Tbilisi, the capital of Georgia and the historical center of the Caucasus, is among the oldest cities in the world.
Tbilisi occupies an eponymous basin in Eastern Georgia , standing on both banks of the Mtkvari River, at 380-600 from the sea level. King Bagrat IV fought for its liberation, but many of his attempts proved unsuccessful. In 1122, King David IV the Builder managed to liberate the city from foreign lordship and made it the capital of united Georgia by moving the seat of his power there.
Today Tbilisi proudly stands as a capital of independent Georgia and gradually reassumes its dominant role in the region by both preserving the historically established attitudes and traditions as well as becoming a modern European metropolis.
Tbilisi, the Georgian heaven, a larger-than-life city standing on cultural crossroads with doors eternally open to guests… this place knows no peers in hospitality, and leaving it inevitably fills one with sadness and an irresistible desire to come back.
Georgians themselves need no convincing – simply wandering through our capitals streets is a pastime that never gets boring.
Discover your own Tbilisi and bask in the kaleidoscope of emotions and moods that it imparts to you.
Tbilisi as part of the silk road
Today Tbilisi is a crucial industrial, social and cultural center of the Caucasus region, in addition to gradually becoming an important energy, trade and transportation hub, which is already exemplified by Baku-Tbilisi-Ceyhan and Baku-Tbilisi-Erzurum oil and gas pipelines running through it. the city’s historical position as part of one of the famous Silk Roads routes remains, making it an important crossroads uniting Northern Caucasus, Turkey, Azerbaijan and Armenia.
The Tbilisi porch
The architecture of Tbilisi took on new shapes and incorporated new elements, including the porch, which became widespread in 1850-1860s. the staple was a large front door decorated with wood carvings, with a small window in its upper part protected by an ornamental lattice. Each door was commissioned separately; there was no mass production and every single one of them was a unique work of art.
The Tbilisian yard
It is said that Tbilisi is a meeting place for architectural styles from all over the world – a peaceful meeting place, mind you, not a ground for miscegenation. Indeed, Tbilisian architecture is a synthesis of various styles that do not overshadow but instead complement each other. One example of this is the Tbilisian yard.

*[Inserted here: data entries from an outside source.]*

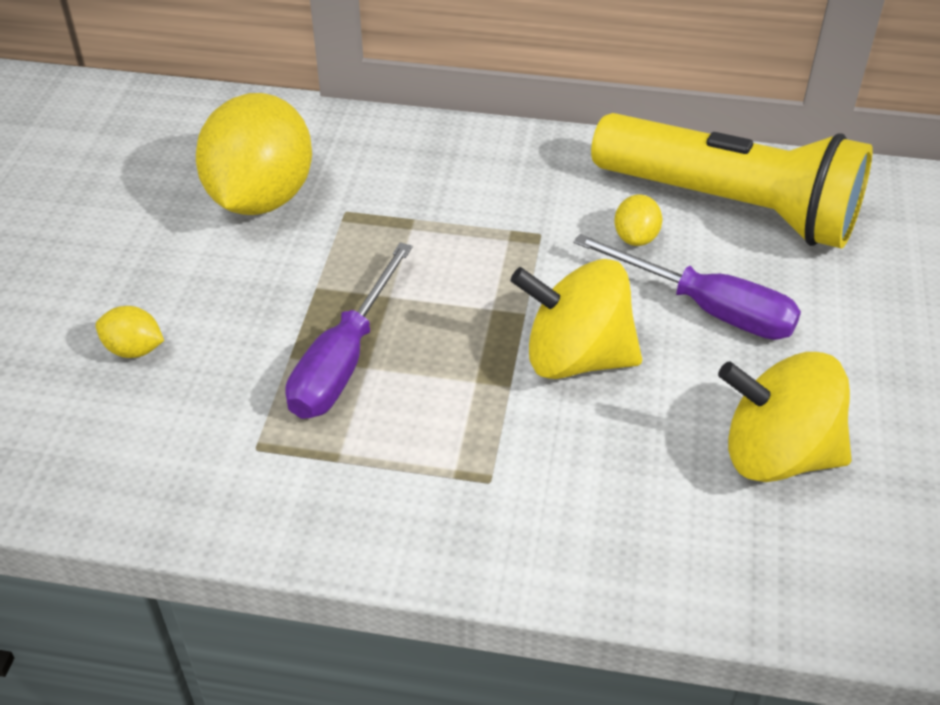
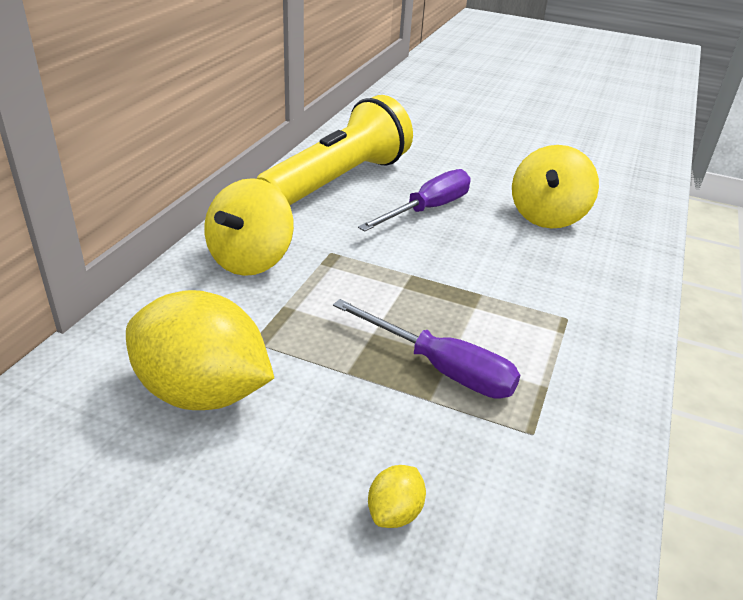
camera: 80 degrees left, 10 degrees down
(576, 357) = (460, 263): yellow spinning top -> yellow spinning top (251, 260)
(636, 238) = (352, 218): yellow lemon -> none

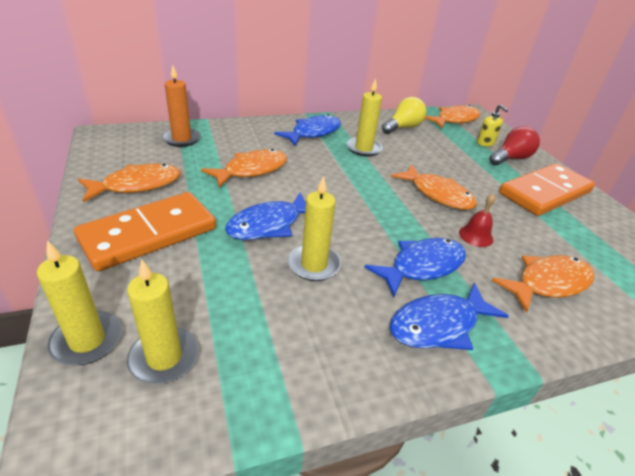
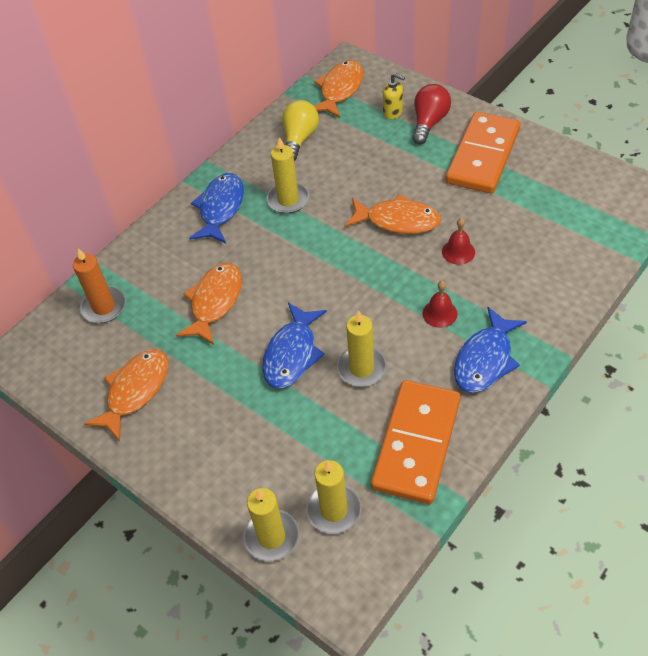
camera: 25 degrees left, 15 degrees up
(149, 234) = (208, 431): orange domino -> orange domino (416, 443)
(422, 266) = (439, 313): blue fish -> red bell
(548, 283) = (535, 267): orange fish -> none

These yards are truly a phenomenon – a bunch of vastly different houses jumbled around one common area, with families of various ethnicities and religious denominations existing independently and maintaining their way of live while sharing living space in a colorful synergy.
The Dry Bridge – an emporium of dreams
The dry bridge was built in 1849-51 under supervision of an Italian architect Giovanni Scudieri. In the 1930s below it flowed one of the creeks of the Mtkvari River, creating the so-called Orbeliani Island. However, the creek eventually dried up, ending the islands existence and rendering the bridge pointless, hence `Dry Bridge`.
Today this place is the country’s main flea market. Starting from Soviet memorabilia and souvenirs and ending with traditional crafts, cloths and trinkets, the Dry Bridge is a tourist magnet if there ever was one. It is always crowded with customers, and nearby parks and workshops lend it an absolutely unique atmosphere.
Known as Golovin Avenue in the past and colloquially as simply `Rustaveli`. This avenue is the central street of Tbilisi, named after epic poet Shota Rustaveli. It is frequently called the lifeline of Tbilisi, being home to numerous state, social, cultural and business institutions. Among them are the Georgian Parlament, the Supreme Court, Kashveti Church, National Museum of Georgia, Tbilisi Opera and Ballet Theater, Rustaveli Academic Thather, Georgian Academy of Sciences and others.
Rustaveli avenue has always been the epicenter of Georgia’s important political, social or cultural events.